Cave mines operating at greater depths are faced with higher draw column heights, typically ranging from several hundred metres to over one kilometre. This results in significantly higher cave stress on the production level, making reliable stress estimation critical for assessing long-term stability. The current approach to estimating cave stresses in the draw column relies on Janssen's equation, developed initially using the Method of Differential Slices (MDS) and based on laboratory observations of corn and bulk solids in storage silos. This article first reviews the MDS and the assumptions used to derive Janssen's equation.
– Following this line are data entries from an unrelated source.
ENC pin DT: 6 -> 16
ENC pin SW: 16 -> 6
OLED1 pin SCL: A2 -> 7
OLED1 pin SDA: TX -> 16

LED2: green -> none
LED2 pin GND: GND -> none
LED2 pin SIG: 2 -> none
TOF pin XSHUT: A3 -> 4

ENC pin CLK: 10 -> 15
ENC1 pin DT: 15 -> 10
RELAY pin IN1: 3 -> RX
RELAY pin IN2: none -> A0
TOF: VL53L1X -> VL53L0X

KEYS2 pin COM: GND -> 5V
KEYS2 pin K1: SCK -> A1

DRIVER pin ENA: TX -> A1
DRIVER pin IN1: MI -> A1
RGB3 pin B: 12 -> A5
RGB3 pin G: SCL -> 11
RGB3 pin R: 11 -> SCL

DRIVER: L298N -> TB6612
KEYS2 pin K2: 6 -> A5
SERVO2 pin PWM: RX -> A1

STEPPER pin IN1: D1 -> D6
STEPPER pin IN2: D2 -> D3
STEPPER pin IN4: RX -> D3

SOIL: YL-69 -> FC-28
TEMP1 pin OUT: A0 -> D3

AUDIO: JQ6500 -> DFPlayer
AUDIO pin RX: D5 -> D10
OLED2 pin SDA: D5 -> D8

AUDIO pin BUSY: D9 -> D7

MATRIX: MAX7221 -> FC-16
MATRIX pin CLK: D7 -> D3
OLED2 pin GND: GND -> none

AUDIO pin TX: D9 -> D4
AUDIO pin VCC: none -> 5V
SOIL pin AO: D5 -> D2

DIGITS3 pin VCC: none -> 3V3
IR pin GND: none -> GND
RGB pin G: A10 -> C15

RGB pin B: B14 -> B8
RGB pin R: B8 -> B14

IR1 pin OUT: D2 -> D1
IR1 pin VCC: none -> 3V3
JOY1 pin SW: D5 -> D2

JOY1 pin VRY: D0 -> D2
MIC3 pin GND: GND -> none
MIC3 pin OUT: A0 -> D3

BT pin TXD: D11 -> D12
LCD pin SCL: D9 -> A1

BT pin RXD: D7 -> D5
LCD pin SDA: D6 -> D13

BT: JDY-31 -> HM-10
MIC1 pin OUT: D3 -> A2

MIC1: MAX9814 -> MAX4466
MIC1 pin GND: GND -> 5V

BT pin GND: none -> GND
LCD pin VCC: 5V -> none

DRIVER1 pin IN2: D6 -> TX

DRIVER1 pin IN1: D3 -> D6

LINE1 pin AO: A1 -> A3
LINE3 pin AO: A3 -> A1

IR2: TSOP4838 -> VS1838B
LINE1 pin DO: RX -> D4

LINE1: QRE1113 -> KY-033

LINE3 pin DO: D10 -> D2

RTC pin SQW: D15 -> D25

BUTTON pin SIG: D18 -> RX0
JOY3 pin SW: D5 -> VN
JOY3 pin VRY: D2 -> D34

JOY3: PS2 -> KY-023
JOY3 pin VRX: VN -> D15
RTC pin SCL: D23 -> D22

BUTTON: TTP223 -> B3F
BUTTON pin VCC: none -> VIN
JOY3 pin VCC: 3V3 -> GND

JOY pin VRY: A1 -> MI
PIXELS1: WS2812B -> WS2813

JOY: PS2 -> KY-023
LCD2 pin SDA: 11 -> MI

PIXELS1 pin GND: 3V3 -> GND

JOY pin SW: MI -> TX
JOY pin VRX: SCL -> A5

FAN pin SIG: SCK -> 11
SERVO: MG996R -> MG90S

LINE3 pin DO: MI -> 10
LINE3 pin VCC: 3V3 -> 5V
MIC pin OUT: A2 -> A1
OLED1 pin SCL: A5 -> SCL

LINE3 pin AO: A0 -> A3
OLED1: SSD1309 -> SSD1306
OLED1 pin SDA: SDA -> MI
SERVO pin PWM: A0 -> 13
The article also discusses how the limitations of the analogues (e.g. corn material and full-to-empty silo condition) used to develop the equation do not represent conditions equivalent to those observed in cave mining (e.g. fragmented rock blocks undergoing fragmentation and no-column to full-column condition as cave propagates). These mechanistic differences may lead to erroneous estimations of cave stresses. While Janssen's equation is a valuable initial tool for estimating cave stresses, practitioners must carefully assess its assumptions and limitations before applying it to engineering designs.